Он выбрал папиросу и закурил. Ему нравились такие, набитые не слабо и не туго, а так, чтобы можно было ее размять и при этом она бы не рассыпалась и не ломалась. Сначала он выбирал их и только потом курил остальные. Он курил и смотрел туда, где начиналась река. Избушка стояла почти в самом горле озера, и кусок реки был виден даже из окна. Реку он знал, если считать, что можно знать реку, видя ее на карте или с самолета. Знал, что она впадает в другую реку побольше, а та, в свою очередь, в реку большую. А на большой реке стоит поселок — столица этих мест. И, как положено столице, в ней есть магазины и кино, аэропорт и ТВ по системе «Орбита», милиция с вытрезвителем, ну и, естественно, ресторан, такой, каким может быть ресторан вблизи Полярного круга.

Первый луч солнца заглянул в окно. Узкая светлая полоска легла: на край стола, потянулась дальше и уткнулась в стену. Она медленно, но верно увеличивалась, завоевывая пространство. Казалось, избушка сама поворачивалась навстречу солнцу. Теперь до вечера в ней будет жарко и душно.
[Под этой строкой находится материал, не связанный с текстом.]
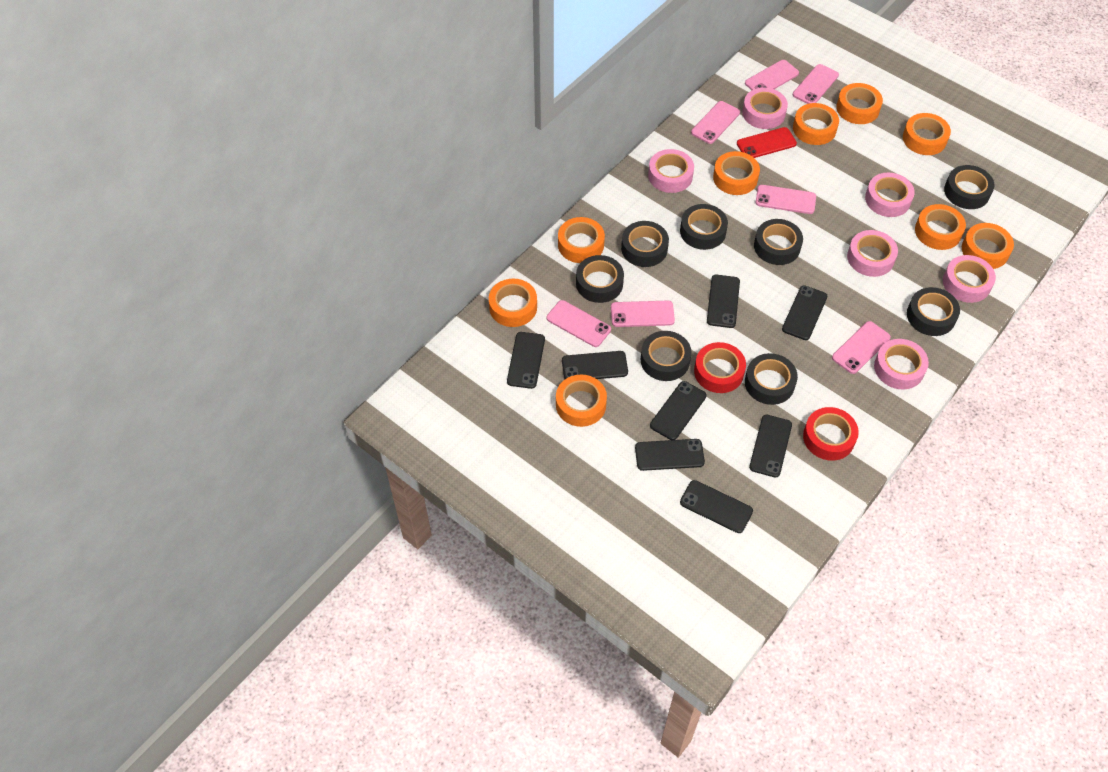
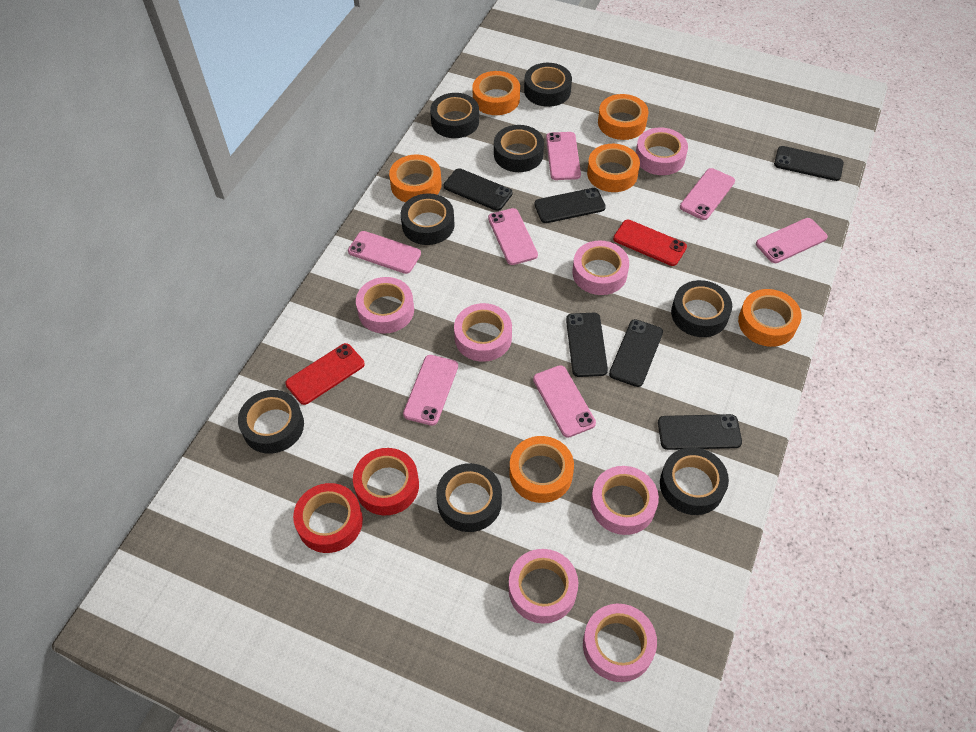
black phone: 8 -> 6
orange tape: 9 -> 6
pink tape: 6 -> 7
red phone: 1 -> 2

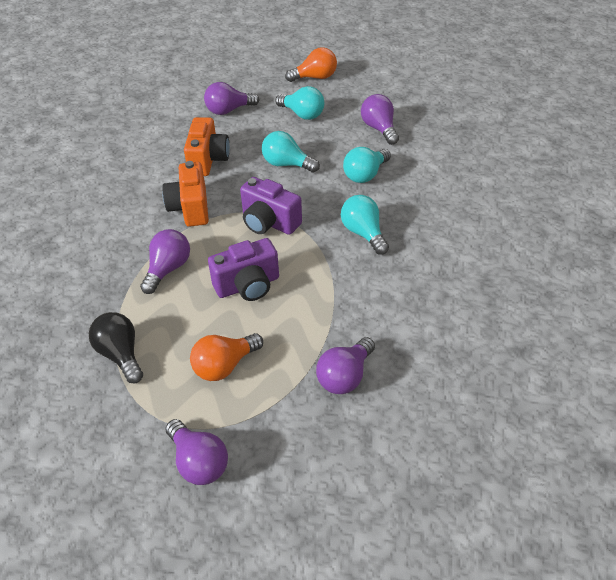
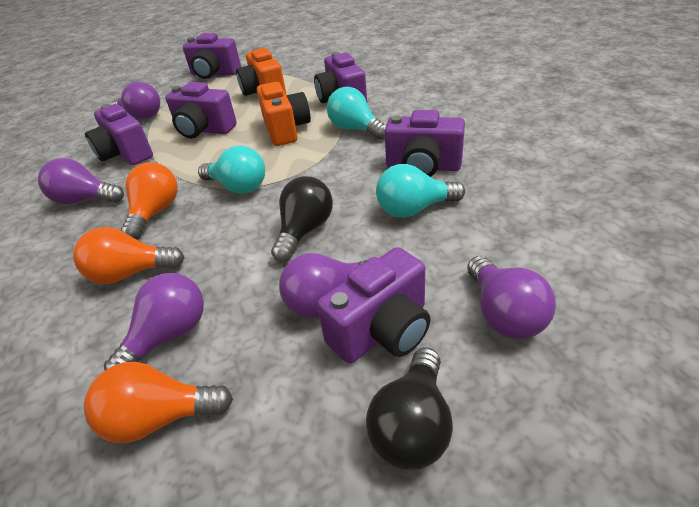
black light bulb: 1 -> 2
orange light bulb: 2 -> 3
purple camera: 2 -> 6
turquoise light bulb: 4 -> 3

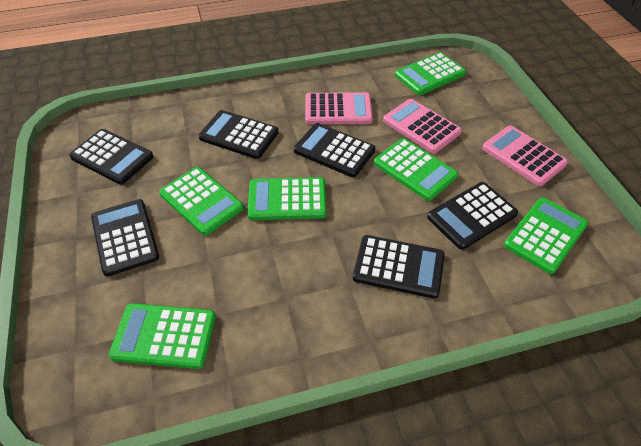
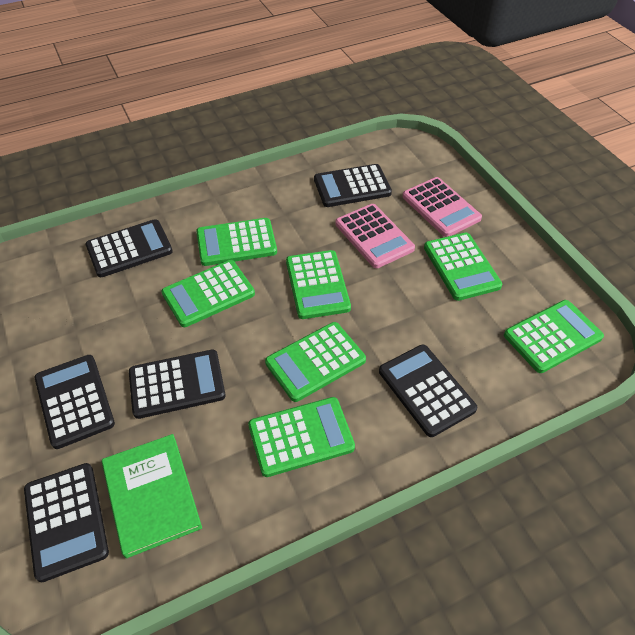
green book: 0 -> 1
green calculator: 6 -> 7
pink calculator: 3 -> 2

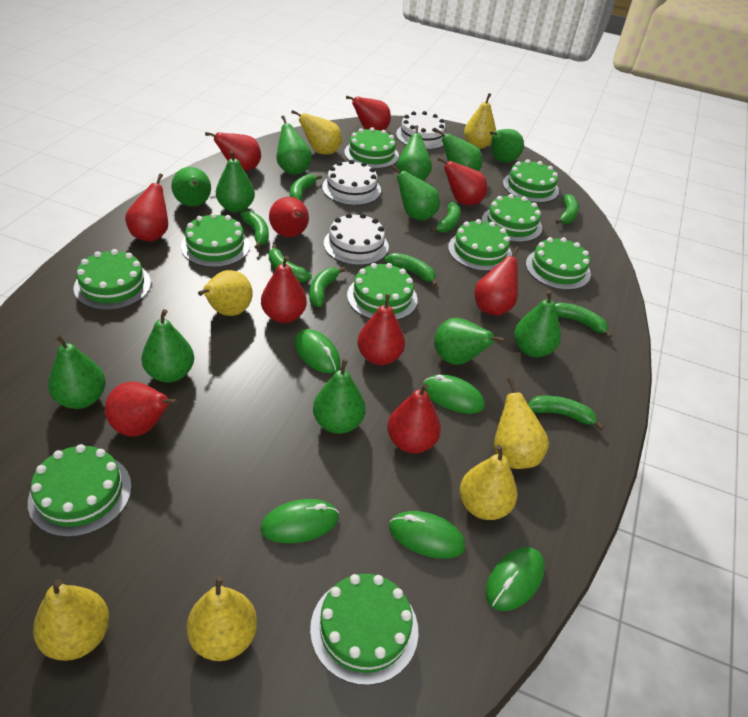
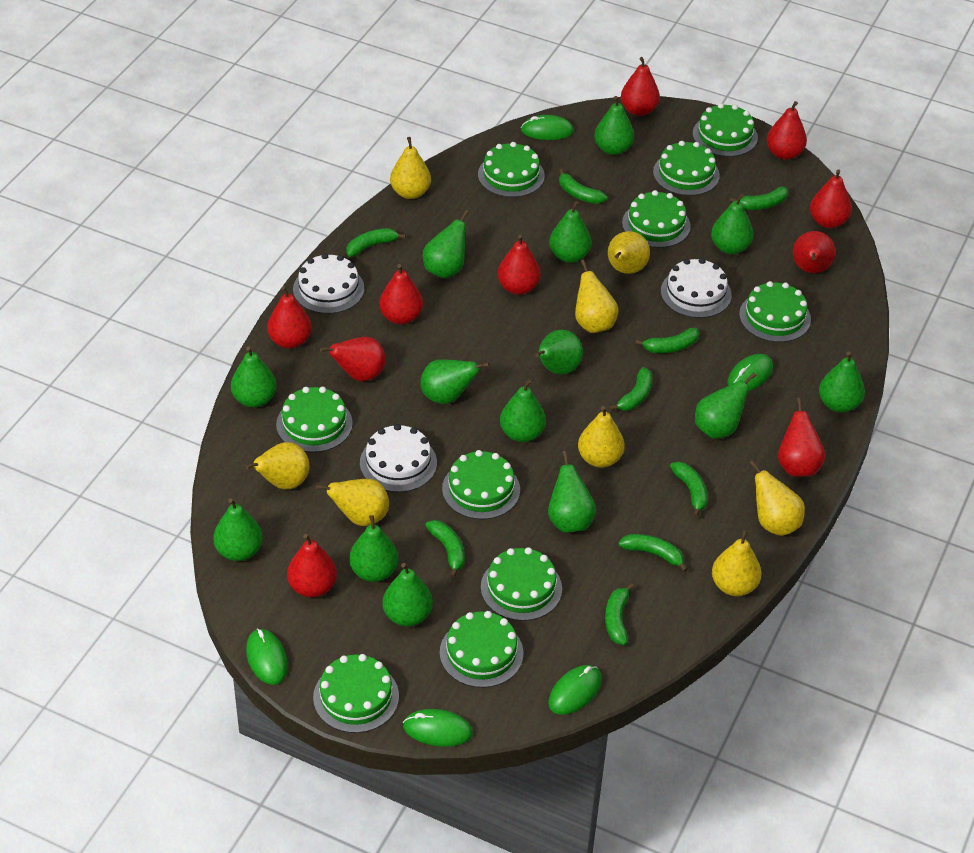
green pear: 12 -> 14
yellow pear: 7 -> 8

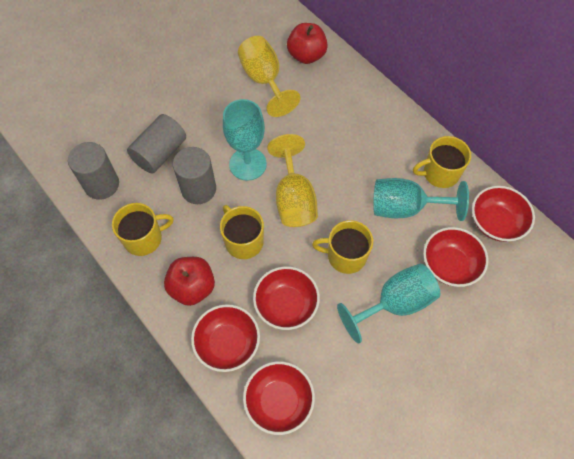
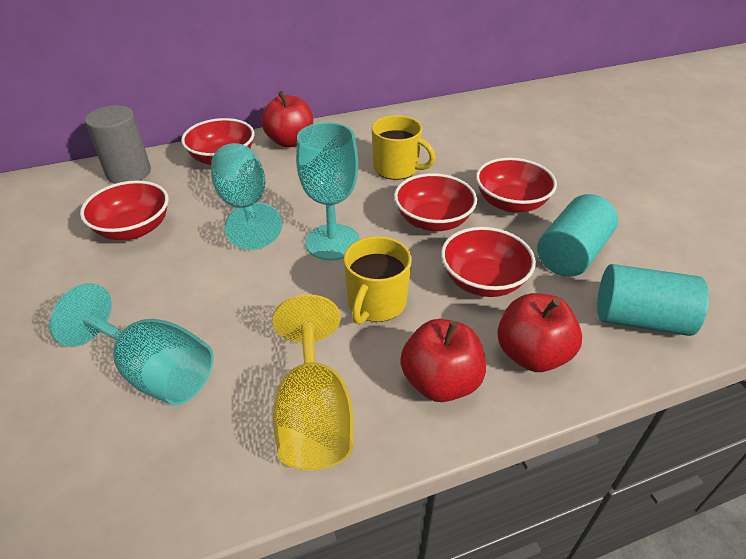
grey cylinder: 3 -> 1
red apple: 2 -> 3
turquoise cylinder: 0 -> 2
yellow goblet: 2 -> 1
yellow mug: 4 -> 2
Серега плотнее затянул шнурок энцефалитки, охватывающий шею, проверив, не осталось ли где предательской дырочки, достал из нагрудного кармана пузырек и смазал его содержимым оставшиеся незащищенными руки и лицо, стараясь не захватить глаза и губы. «Дэта» была теплая, и от этого ее запах был еще противнее.

Предосторожности были не напрасны. Комары ждали его за дверью. Их звон ворвался в уши и застрял. Ненасытные насекомые, шарахнувшись от лица, с остервенением бросились исследовать одежду, ища лазейки. Комаров Серега не переносил, но, как все люди, живущие в местах, где их много, научился мириться с неизбежным злом, защищаясь подручными средствами и стараясь не замечать их. Они входили в тот неразрывный круг, в котором заключалась его жизнь.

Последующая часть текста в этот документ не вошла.